I knew a lady, a girl really, who was excited because she found someone to finance a car for her. It was one of those outfits that promised to finance even if your credit was bad. Her credit was bad. She had already asked me to co-sign on a car, but I would not. She told me that her last car had been repossessed because she didn’t know that if it was broken you still had to make payments. She had learned her lesson she said. Since she could not find a co-signer, she got a car for little money down and a super high-interest rate. Shortly after that, she was fired from her job. I never knew what happened to her.

“you have been trapped by what you said,

ensnared by the words of your mouth.

So do this, my son, to free yourself,

since you have fallen into your neighbor’s hands:

Go—to the point of exhaustion—

and give your neighbor no rest!”

Proverbs 6:2-3

In Proverbs 6, Solomon talks about not becoming surety for another. Cosigning on a car, loan, or bail for someone is a risky thing. You are putting your good credit, word, and reputation on the line for someone who may or may not have the ability to pay the loan. The TV is full of courtroom shows that center around loans given and cosigned for. “I put up his bail money and the bail people took my car”. The person who cosigned is the one stuck even though the lack of payment is not their fault.
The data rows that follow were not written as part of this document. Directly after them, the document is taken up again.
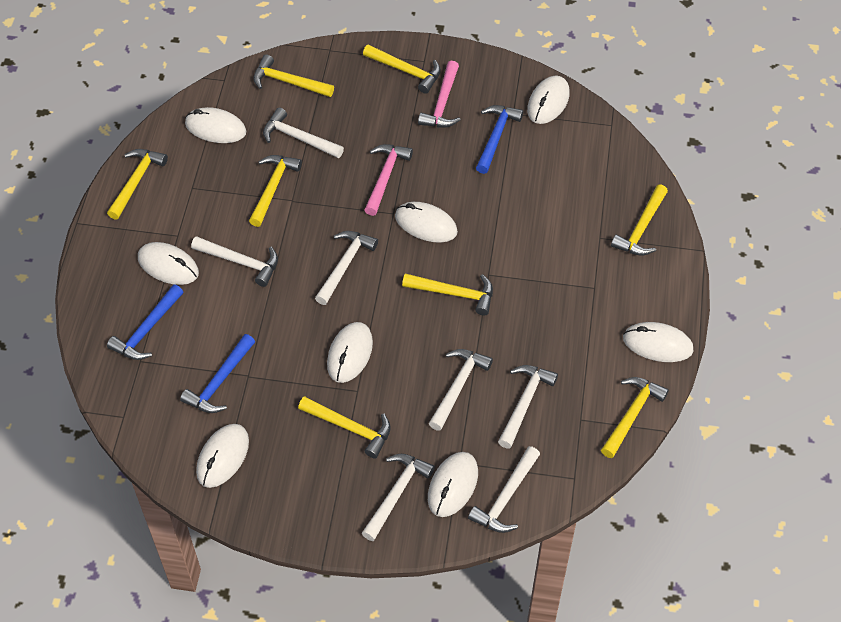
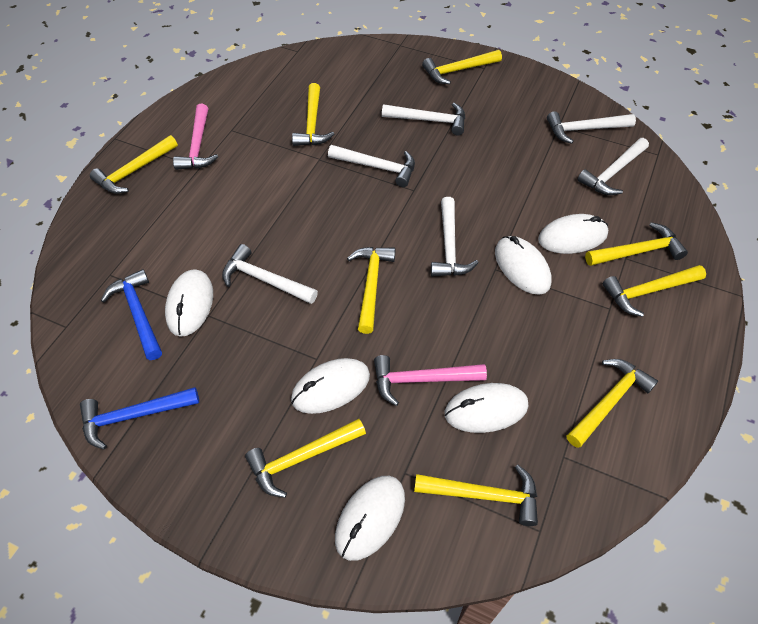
blue hammer: 3 -> 2
white hammer: 7 -> 6
white mouse: 8 -> 6
yellow hammer: 8 -> 9

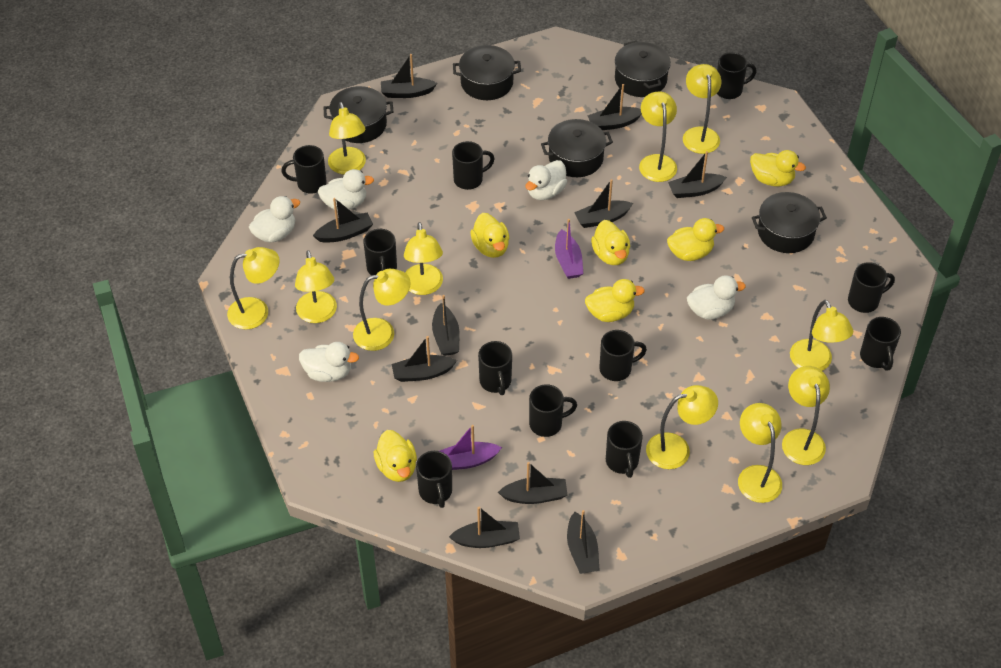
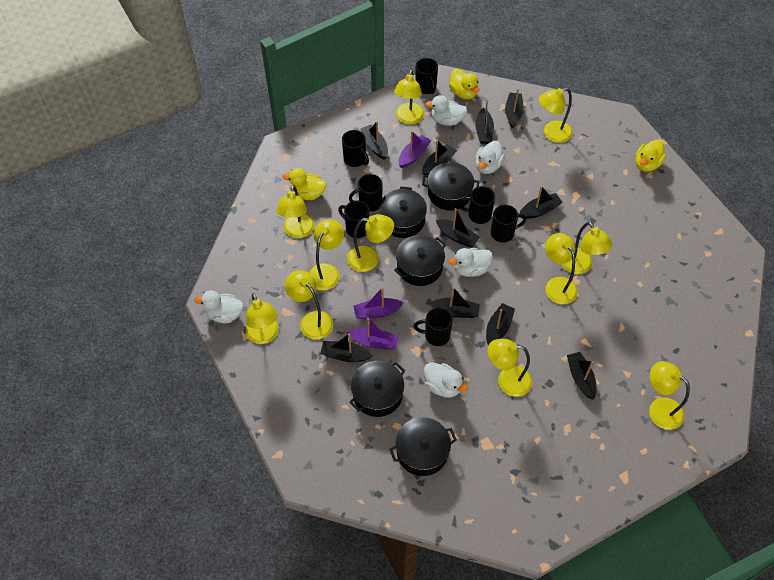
black mug: 11 -> 7
purple boat: 2 -> 3
yellow duck: 6 -> 3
Tradition 7 of Alcoholics Anonymous (AA) says, “Every group ought to be fully self-supporting, declining outside contributions.”

Dr. Bob, one of the co-founders of AA approached the Rockefeller Foundation for money to create the Big Book and help AA grow. Through circumstances and thin threads, they finally had a meeting. They were turned down for the loan of money. Dr. Bob was told that borrowing or taking the money would perhaps turn AA into an institution worried about hospitals, treatments, etc. instead of focusing on the Alcoholic that needed help. They said that AA should be self-sufficient. The best thing that ever happened. They were advised to make themselves self-sufficient and not to be beholden to anyone who could change the course of their mission.

“So if you have not been trustworthy in handling worldly wealth, who will trust you with true riches?”

Luke 16:11

Not all who co-signs are doing so for loans of money and property. Some co-sign emotionally to those who are morally bankrupt. As an alcoholic, I was that person who asked others to co-sign onto my addictions for me. I would agree to pay them back with empty promises. My soul was bankrupt and unable to keep the promises I made. This was the first time. This is the last time. I will never do it again. Gaslighting the others who had loaned me their time, money, emotions, and efforts. Until I became a good steward of my soul, until I became sober, could I ever have any hope of being trusted with true riches.